Better latish than never. And all things considered, the timing seemed serendipitous.

It was during Hispanic Heritage Week, which just ended Monday. And two weeks ago, while visiting San Antonio I was impressed with its preservation of a history that we in California share — the period when the places we now inhabit were in Spanish possession.

It’s nearly impossible to turn a corner in downtown San Antonio without encountering the sense that it was once part of Spanish territory. The Alamo stood adjacent to the historic Menger Hotel where I stayed.

Four of the state’s five missions — established by Spanish Roman Catholic missionaries — form the Missions National Historical Park. The fifth, Mission San Antonio de Valero (a.k.a. The Alamo), is owned by the State of Texas and operated by the Daughters of the Republic of Texas.

The city’s 276-year-old San Fernando Cathedral is a few blocks from it.

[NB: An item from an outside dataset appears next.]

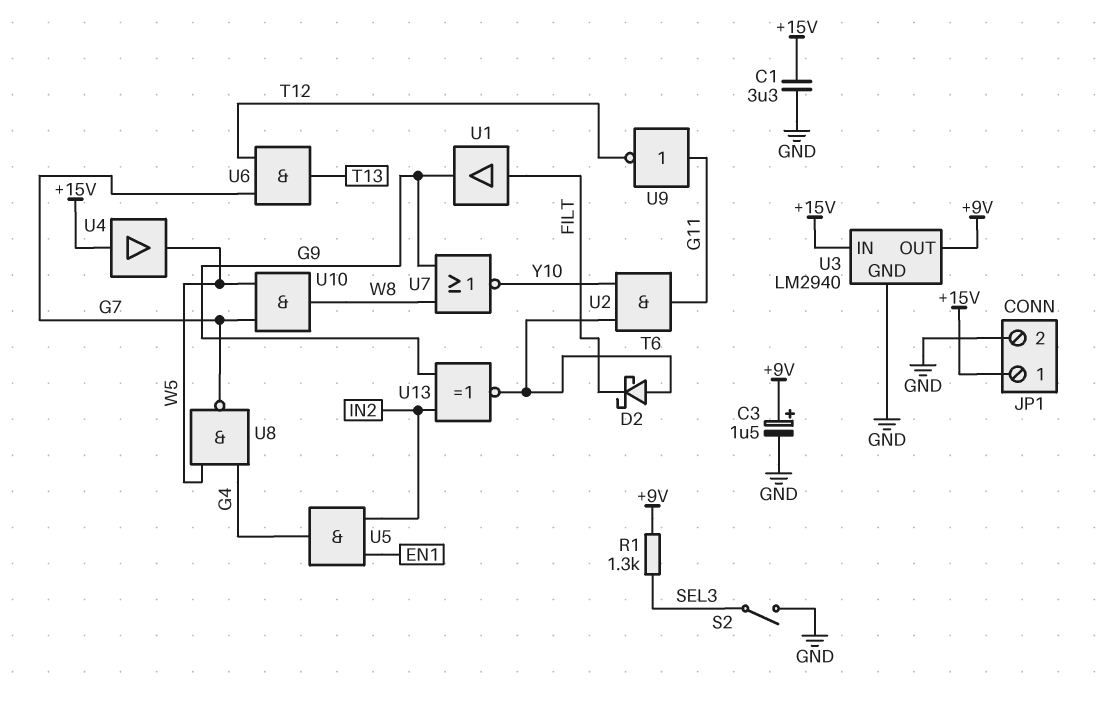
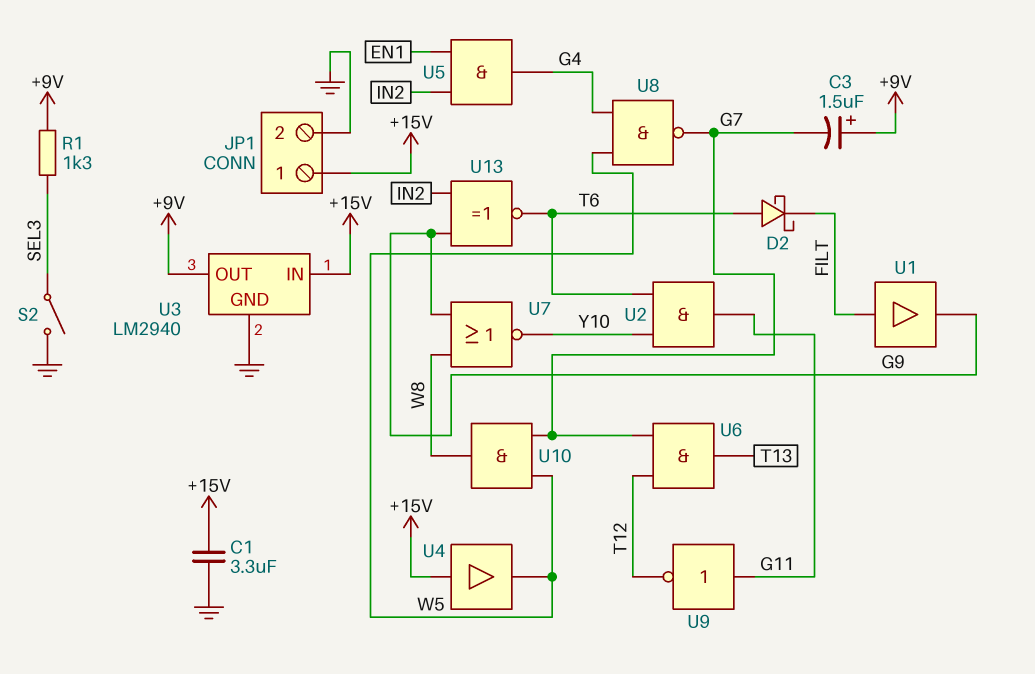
C3: 1.5uF (plus +9V, minus GND) -> 1.5uF (plus +9V, minus G7)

Built by 15 families from the Canary Islands, it’s the oldest cathedral sanctuary in the United States.

A short distance from San Fernando stands the well-kept palace of the Spanish governor, founded May 5, 1718. Its artifacts don’t rival those on display at LACMA, but they are still instructive.

In carved, wood pictographs, the palace’s dark and heavy entry doors tell the story of Spain’s exploration and colonialism of the Americas. The furnishings — beds and trunks, game tables and musical instruments, paintings and devotional religious objects, linens and crockery — provide a glimpse of this stratum of Spanish colonial life.